I cut off the cleanest bits of the ribs, diced them, and made stir-fry with them. The vegetables were a bag of frozen stir-fry vegetables that included bell peppers, broccoli, snow peas, and mushrooms. No onions, though, and stir-fry MUST have onions, so I did fry some slices of onion. Otherwise, it was all frozen stuff, which made it very quick.


Short version: Pizza pork or eggs, pasta with cream cheese, frozen green peas, mashed squash

Long version: This was the remainder of the pork ribs. I cut them into small pieces, then stewed them with a bunch of diced fresh tomatoes and a cube of garlic scape pesto. I also added more garlic in the form of powder, plus some fresh basil, then covered with shredded asadero cheese at the end.

There wasn't quite enough for all six of us, but Poppy and Charlie elected to have fried eggs instead, so it all worked out.

Oh! The guessing game!
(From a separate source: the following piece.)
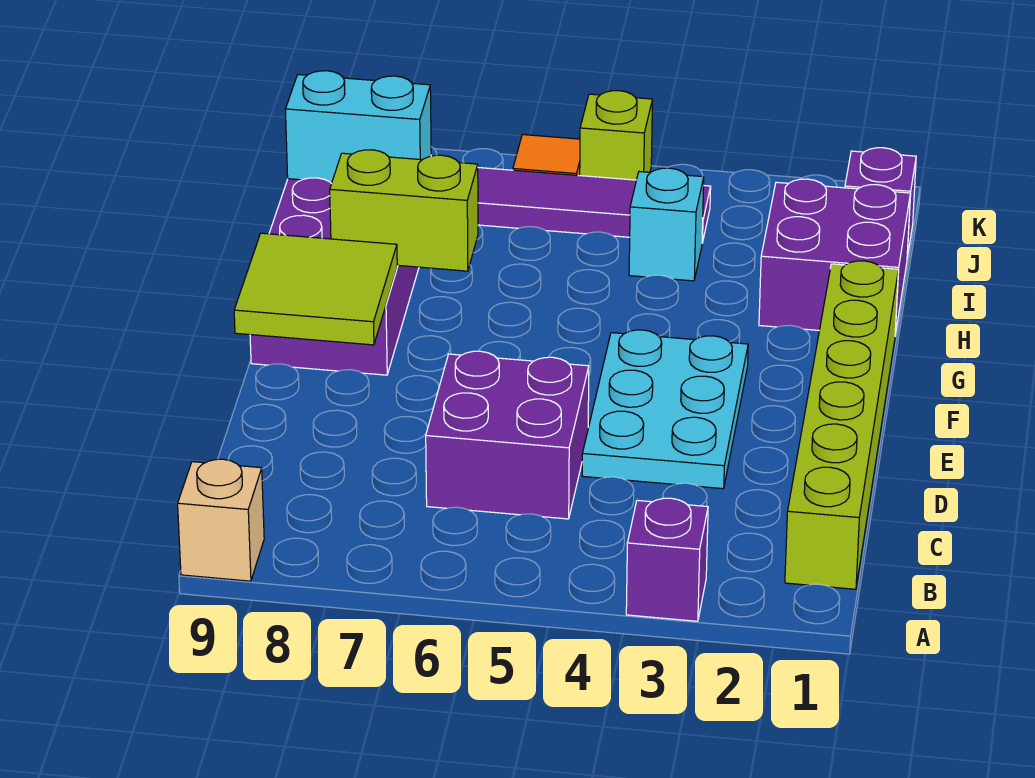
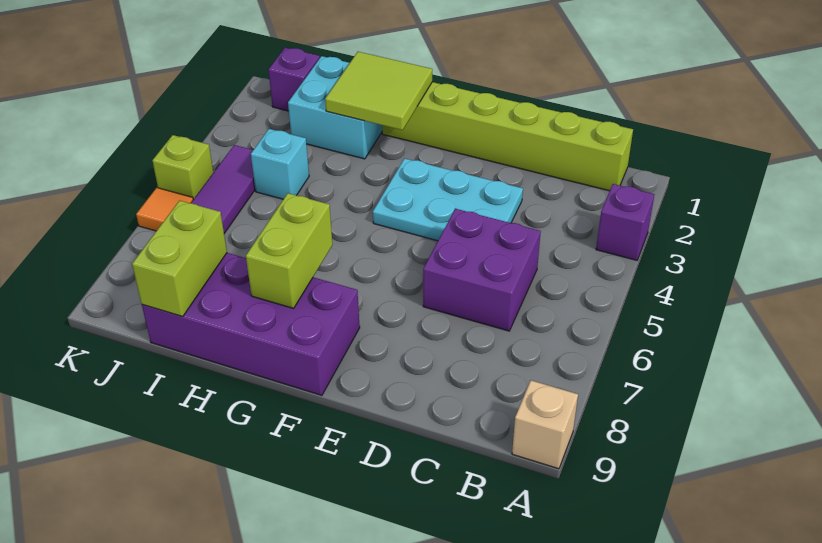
lime tile E8:F9 level 2 -> lime tile G1:H2 level 2
purple brick H1:I2 level 1 -> cyan brick H1:I2 level 1
cyan brick I8:I9 level 2 -> lime brick I8:I9 level 2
I'm sure you guessed, but it was a BLT. Of course. I mean, I'm sure there are other delicious things you can make with bacon, mayonnaise, lettuce, tomatoes, and bread, but probably nothing I would want to eat more. Yum.

Okay, your turn! What'd you eat this week?

* If you are one of the many people who love Miracle Whip, that's cool. You can have my share.

Tuesday, September 29, 2020

Bingo! I'm Weird


I saw this morning, on a random Twitter account*, this bingo card entitled "Meats I've Eaten."

Not only could I make bingo without any problems, there are only four things on this card that I haven't eaten: boar, gator, snake, and shark. And the only reason I haven't eaten those is because A. has never happened to trap or shoot one. 

However! I don't see squirrel on that card. Or beaver (and let's not forget the tail). Or lamb testicles. So I'm gonna go ahead and give myself full marks for an eclectic carnivorous lifestyle, even if most of it was only because of the man I married.

So how about you? What of those meats have you eaten? Are there any you would absolutely refuse to try?

* I did try to find the original source for this, but as is so often the case on the Internet, it seems to have sprung forth fully formed, like Athena.

Sunday, September 27, 2020

Let's Back Up


I just realized that this post from last week about what I'm reading right now was post number 3,000 published here.

Yes. Three thousand posts. If I may state the very obvious, that is a LOT of posts.

It's appropriate that a milestone post like that should be about something so utterly random, because that's been the main theme of this blog from the very beginning: random.